The fruits of that whirlwind 2018 Commonweath Games Royal Tour in Queensland, which went on to the Northern Territory, and later saw him stay in the honeymoon suite at one of HRH’s properties, Dumfries House, in the United Kingdom, will be on show in Katoomba this weekend. Other works from this past year will also be part of the exhibition, which opens on Saturday September 22 at Lost Bear Gallery.
Fuller’s work is now so highly coveted all over the world, the largest majestic work in this show costs a whopping $62,000.
The son of a locksmith said he never imagined the heights he would reach through his landscape painting, and certainly not the connection he would have with the future king of Australia.
“In my thirties we were poor as church mice.

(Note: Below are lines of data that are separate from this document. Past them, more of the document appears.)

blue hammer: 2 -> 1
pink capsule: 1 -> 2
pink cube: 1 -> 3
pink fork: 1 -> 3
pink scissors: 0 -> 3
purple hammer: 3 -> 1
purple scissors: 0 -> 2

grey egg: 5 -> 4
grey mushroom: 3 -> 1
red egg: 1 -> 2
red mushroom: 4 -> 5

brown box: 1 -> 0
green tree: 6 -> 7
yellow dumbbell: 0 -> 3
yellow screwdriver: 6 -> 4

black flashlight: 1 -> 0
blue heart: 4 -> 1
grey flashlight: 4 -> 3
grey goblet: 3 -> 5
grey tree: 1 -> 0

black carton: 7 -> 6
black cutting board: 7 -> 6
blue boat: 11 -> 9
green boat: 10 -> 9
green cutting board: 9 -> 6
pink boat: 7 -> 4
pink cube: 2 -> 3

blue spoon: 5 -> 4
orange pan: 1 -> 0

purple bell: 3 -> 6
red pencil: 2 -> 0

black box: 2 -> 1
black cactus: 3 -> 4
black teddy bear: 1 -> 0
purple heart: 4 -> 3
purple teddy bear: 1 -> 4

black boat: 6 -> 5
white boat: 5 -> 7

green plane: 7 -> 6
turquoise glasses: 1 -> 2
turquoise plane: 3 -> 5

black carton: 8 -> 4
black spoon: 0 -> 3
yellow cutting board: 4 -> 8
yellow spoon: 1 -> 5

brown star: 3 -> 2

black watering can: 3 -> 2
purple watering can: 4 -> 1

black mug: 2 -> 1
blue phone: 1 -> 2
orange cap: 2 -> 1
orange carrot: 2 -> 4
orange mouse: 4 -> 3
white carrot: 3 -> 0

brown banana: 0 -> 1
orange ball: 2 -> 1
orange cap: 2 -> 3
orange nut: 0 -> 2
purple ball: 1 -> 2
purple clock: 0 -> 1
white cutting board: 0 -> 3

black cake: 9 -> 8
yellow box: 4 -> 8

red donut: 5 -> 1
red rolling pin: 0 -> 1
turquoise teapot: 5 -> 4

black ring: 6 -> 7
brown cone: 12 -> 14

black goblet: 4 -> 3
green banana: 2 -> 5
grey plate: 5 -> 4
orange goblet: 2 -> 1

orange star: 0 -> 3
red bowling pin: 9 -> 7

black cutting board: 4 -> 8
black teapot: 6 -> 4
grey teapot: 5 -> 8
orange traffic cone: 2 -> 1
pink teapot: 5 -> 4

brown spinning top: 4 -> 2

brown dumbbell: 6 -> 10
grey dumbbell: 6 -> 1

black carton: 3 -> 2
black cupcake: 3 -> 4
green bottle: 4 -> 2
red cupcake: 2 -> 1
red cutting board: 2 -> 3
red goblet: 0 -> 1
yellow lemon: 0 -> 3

“I was always this – an artist – I was just fortunate enough and naive enough to take the plunge.”
Fuller said His Royal Highness, who is the same age as him, worked extremely hard on the tour, but still found time to make Fuller a cup of tea and also offered to carry his paintbox. Some of Fuller’s works now hang in the Royals bedroom – the Royal couple has 14 of his works in their collection.
Fuller has been a full-time plein-air painter for 40 years, with more than 60 solo exhibitions, but the loss in recent years of his wife, his mother and his dog left him at times bereft.
“I went to the edge and I pulled myself out. After months ... I got out of my pyjamas and went back to painting.”
Fuller said he’s still excited by painting and never complacent about “saying things in a new way [and] feeling every brushstroke”.
And he is also still hopeful that one day His Royal Highness will take him up on his regular offer to paint off his deck on the Kanimbla.
Fuller’s exhibition at Katoomba’s Lost Bear Gallery on Lurline Street runs until October 29.